On Thu, 1 Nov 2001, David Abrahams wrote:

> [In reference to principle of making interfaces minimal but complete.]
> It may be a good principle "in principle", but it seems as though some of
> our most powerful concepts violate that principle. For example, iterators,
> numeric types, and containers. So, I don't put too much stock in it anymore.

The principle of making interfaces minimal but complete doesn't mean you
shouldn't have a rich set of convenience functions; it just means that you
should limit access to the innards of a class to those functions that really
need it (for either functionality or performance), and implement the rest of
the interface as non-member functions built on top of the minimal interface.
This limits the amount of code you have to review when you modify the class
implementation. This minimalist approach is just what you get when you take
encapsulation seriously. Of course, it does require more thought than the
naive approach (especially beloved by Java programmers) of "if it operates on
the class, it should be a method of the class".
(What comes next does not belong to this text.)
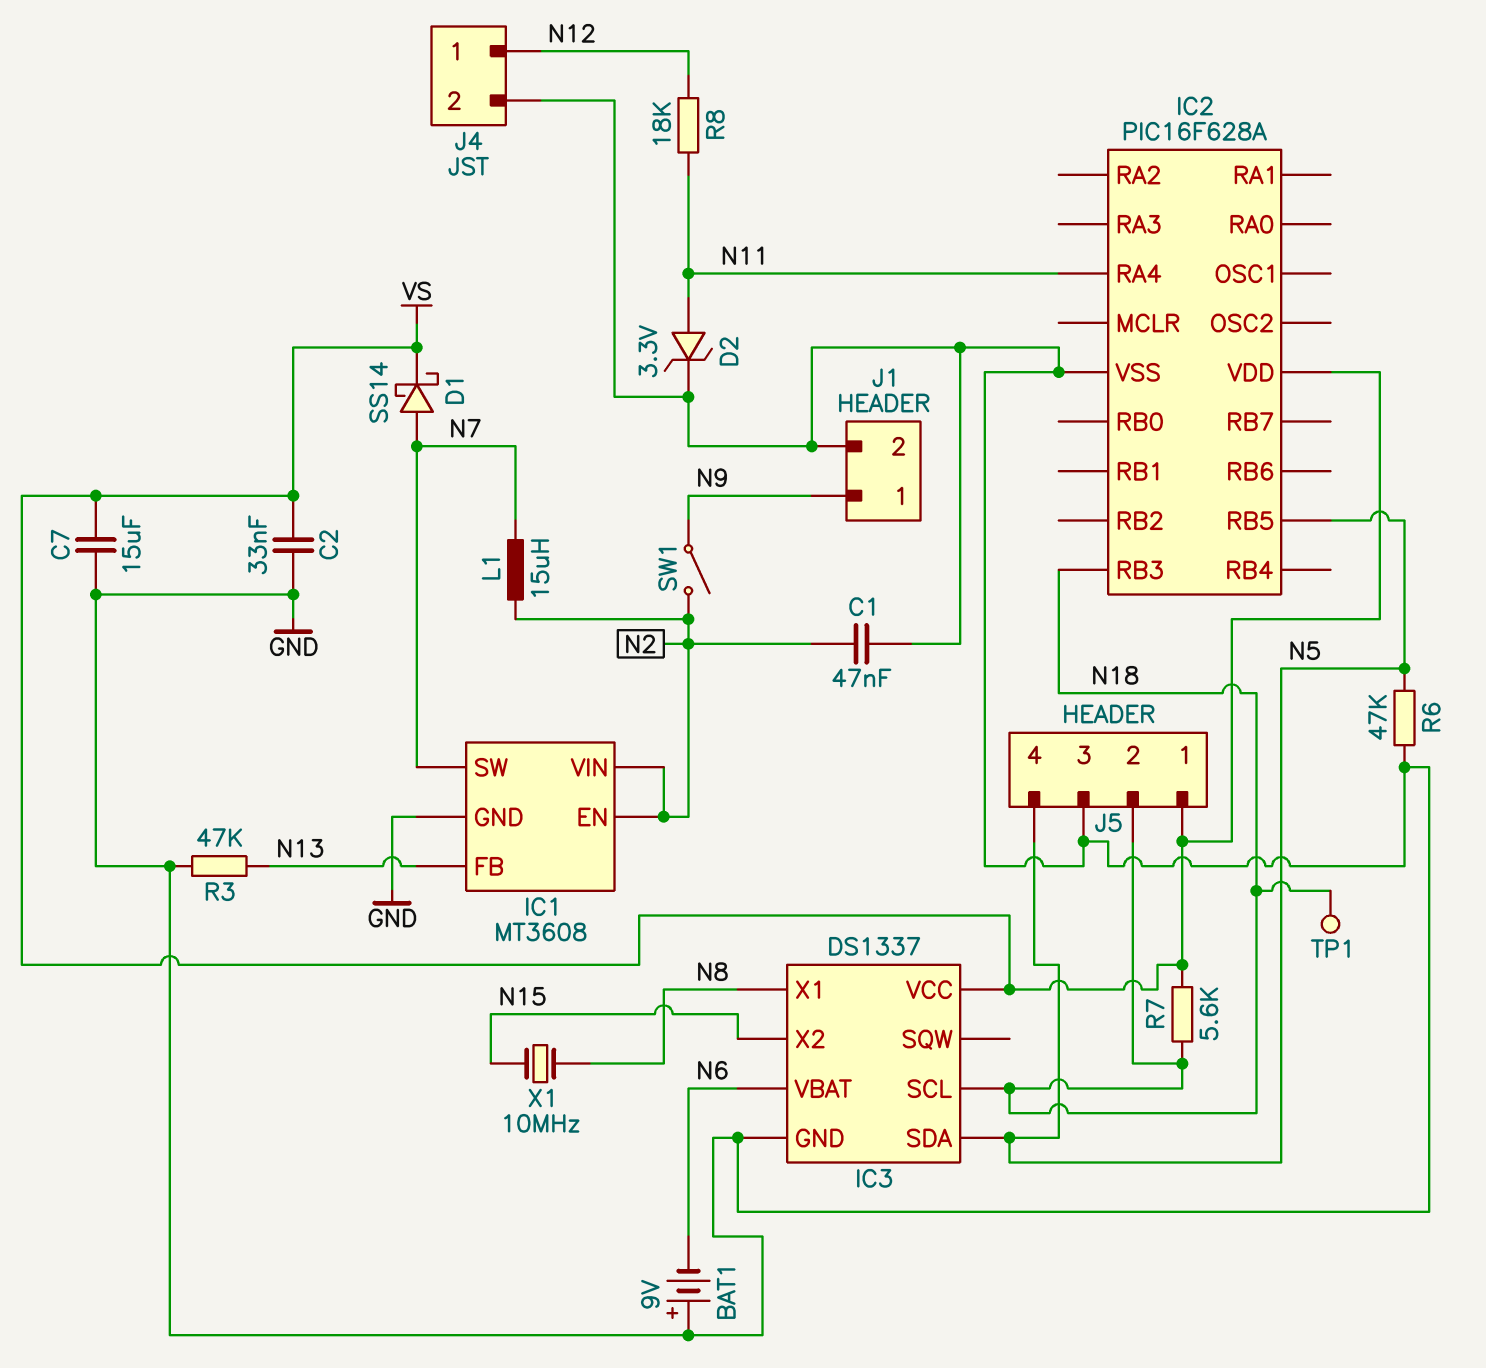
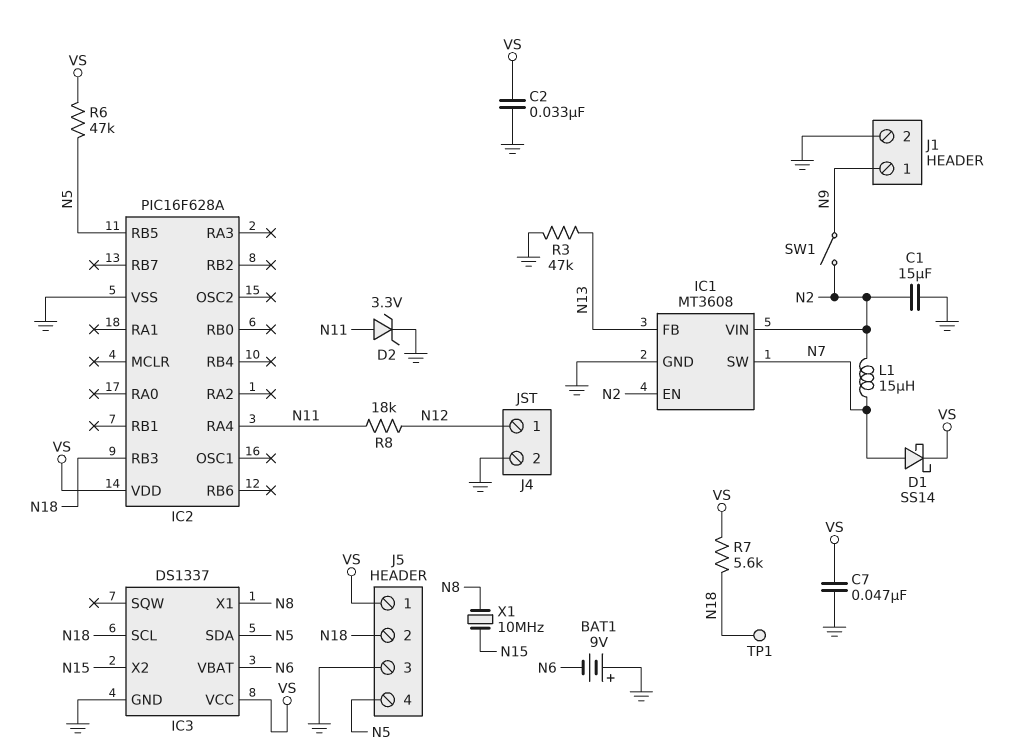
C1: 47nF (GND, N2) -> 15uF (GND, N2)
C7: 15uF (GND, VS) -> 47nF (GND, VS)
R6: 47k (GND, N5) -> 47k (N5, VS)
With all that in mind, let's look at your examples:

1. Iterators. Yes, iterators have a lot of convenience functions that are not
strictly necessary, such as operator->(), post-increment, etc. But most of
these can, and usually are, implemented in terms of a much smaller set of
basic operations (operator*(), pre-increment, copy ctor). The only reason
many of these (post-increment, operator->()) are made member functions is that
C++ won't allow you to do it any other way. Many of the remaining operations
(comparison, addition, and subtraction for random-access iterators) are
often implemented as free functions on top of a minimal set of functions.

2. Numeric types. These follow the minimal-but-complete principle well.
Very few numeric operations know or care about the internal details of a
number's representation; instead, they are built on top of a small number of
basic arithmetic operations, plus a few performance enhancers such as ldexp()
and frexp().

3. Containers. The basic_stream<> class is an example that does not follow
the principle well, and it's an ungodly mess. I've yet to meet anybody who's
really happy with it. Most of the other containers in the standard library
come from STL, and one tends to operate on them using generic algorithms
instead of class-specific member functions. If you look at the remaining
container member functions that are not strictly necessary, they tend to fall
into one of these groups:

A. Functions that can be implemented much more efficiently if you have access
to the container internals. This falls under "necessary for performance", and
hence may be considered part of a minimal interface.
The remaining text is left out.